Sexta-feira Santa na Bahia: Tradições Afro-Atlânticas e Europeias Moldam Celebrações
Jorge Oliveira
Colunista
A celebração da Sexta-feira Santa na Bahia revela a rica tapeçaria de influências culturais que moldaram o estado. Em Salvador e no Recôncavo baiano, pratos icônicos da culinária afro-brasileira, como caruru e vatapá, ganham destaque, refletindo uma profunda herança afro-atlântica. Em contraste, em diversas cidades do interior, as tradições remetem a uma observância mais próxima do catolicismo europeu.
Raízes Históricas da Diferença
O historiador Ricardo Carvalho explica que essa dicotomia nas celebrações está intrinsecamente ligada às origens históricas e à intensidade da formação cultural de cada região. Salvador, como principal porto de entrada de africanos escravizados nas Américas portuguesas, desenvolveu uma densidade cultural africana contínua e pujante, que transborda para o cotidiano e para as manifestações religiosas.
“A diferença de Salvador e essas outras cidades está diretamente ligada à intensidade da formação histórica afro-atlântica da capital e do Recôncavo baiano. Salvador foi o principal porto de entrada de africanos escravizados nas Américas portuguesas, o que acabou resultando em uma densidade cultural africana que é tão forte e contínua”, afirmou Carvalho.
Influência Africana no Luto e na Celebração
Em Salvador, a Sexta-feira Santa, que tradicionalmente marca o luto pela morte de Cristo, é reinterpretada. Alimentos associados ao sagrado afro-brasileiro, muitos deles ligados a oferendas para orixás, como Xangô e Iansã, tornam-se centrais. Essa releitura, segundo o historiador, é um processo histórico profundo de encontro entre matrizes culturais.
“A Sexta-feira Santa, que marca o luto pela morte de Cristo, é reinterpretada no contexto de Salvador como um momento de recolhimento que privilegia alimentos associados ao sagrado afro-brasileiro, muitos deles ligados às oferendas para orixás como Xangô, Iansã, etc.”, detalha Carvalho.
O caruru, por exemplo, transcende o aspecto religioso e carrega um forte valor simbólico e comunitário, associado a rituais e festas que promovem a partilha e a coletividade.
Perspectivas Afro-Brasileiras sobre a Morte
Para o babalorixá Vilson Caetano, professor da Universidade Federal da Bahia (UFBA), a alimentação desempenha um papel central na forma como povos de origem africana abordam a morte e a espiritualidade. Ele ressalta que, na cultura africana, a morte não é vista como um fim, mas como uma continuidade.
“Na Sexta-feira da Paixão, o catolicismo lembra a morte de Jesus.
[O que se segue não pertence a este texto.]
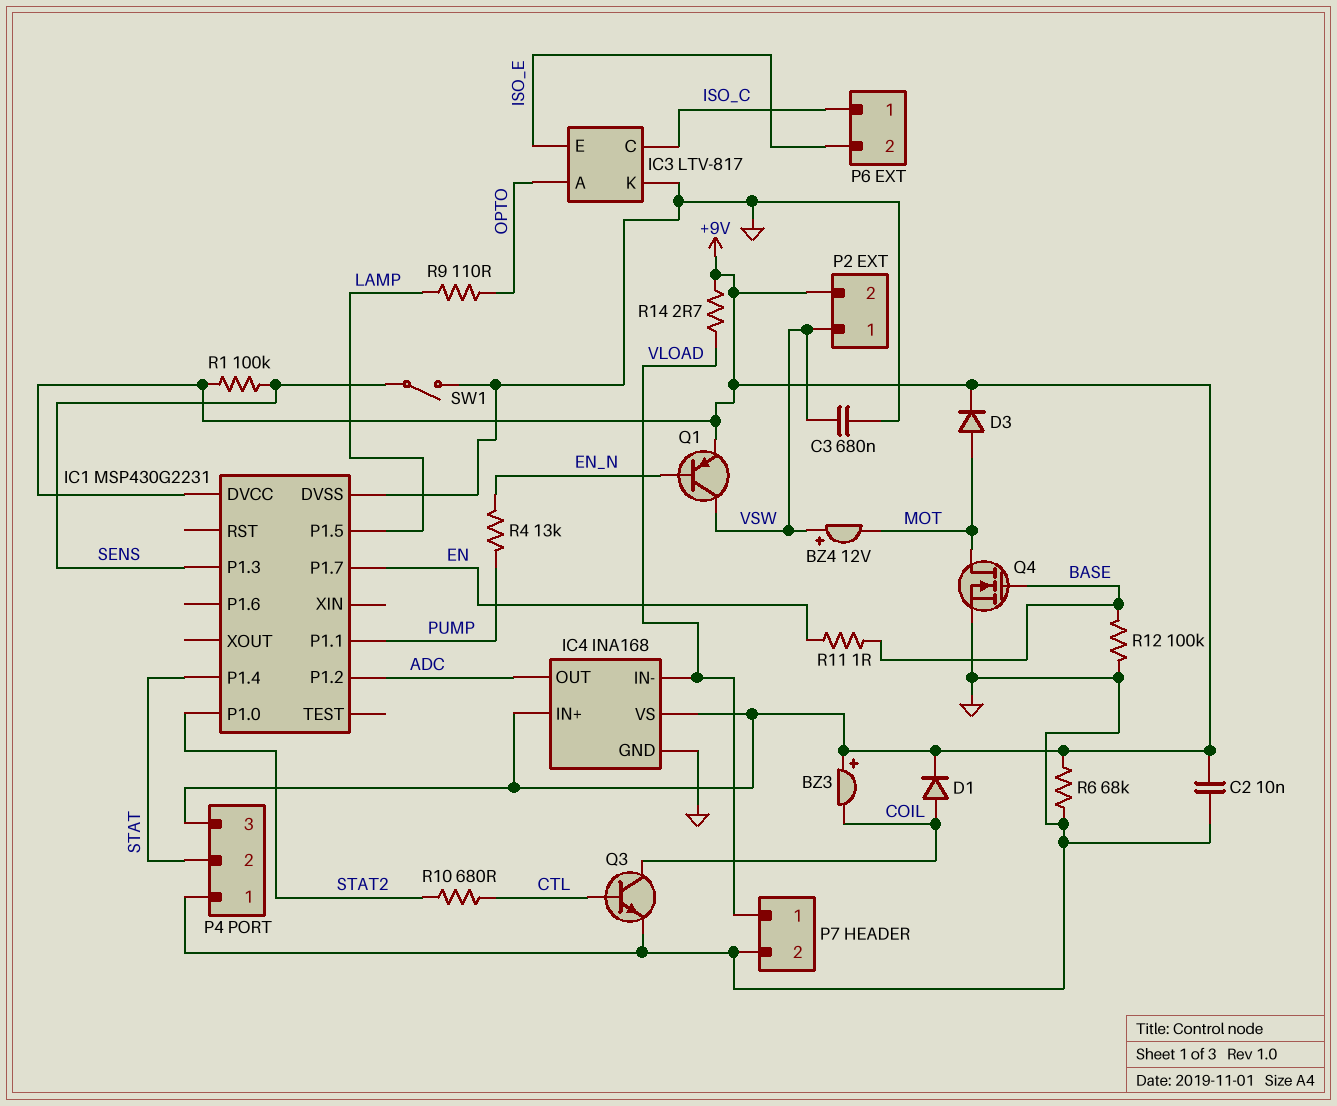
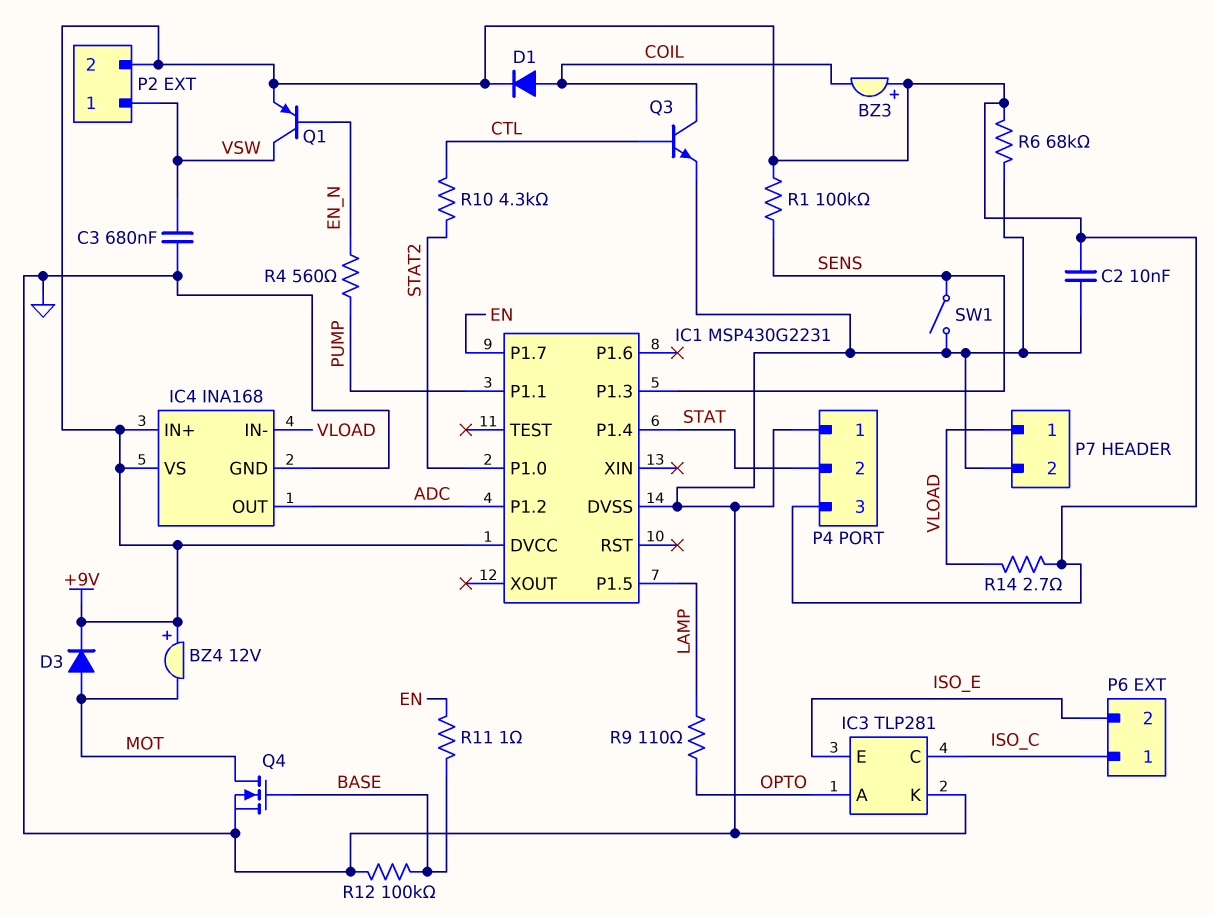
BZ4: buzzer 12V (plus VSW, minus MOT) -> buzzer 12V (plus +9V, minus MOT)
IC3: LTV-817 -> TLP281
R4: 13k (EN_N, PUMP) -> 560 (EN_N, PUMP)
R10: 680 (CTL, STAT2) -> 4.3k (CTL, STAT2)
Os africanos escravizados também tomavam parte dessas celebrações, sendo obrigados a participar de alguma maneira delas”, disse Vilson. “Desta maneira, a morte de Jesus, principal liderança do Cristianismo, é celebrada desta maneira. Daí o banquete servido com iguarias originadas das cozinhas da África Ocidental na sexta-feira em que se comemora a Paixão de Cristo.”
Caetano explica que, nessa perspectiva, a celebração com fartura – comer e beber – é essencial para a entrada no mundo dos antepassados. A morte de Jesus é compreendida como um momento de ressurreição, não havendo a espera pelo terceiro dia, pois a vida é vista como uma continuidade que deve ser rememorada com alimentos e bebidas.
Tradições no Interior
Em contrapartida, cidades como Barreiras e Vitória da Conquista, com formações históricas ligadas à expansão pecuarista e a fluxos migratórios distintos, apresentam um cardápio na Sexta-feira Santa mais alinhado às práticas tradicionais do catolicismo europeu. Embora a influência africana esteja presente, ela não se estruturou da mesma forma no cotidiano ritual alimentar.
Referência: Informações adaptadas de G1.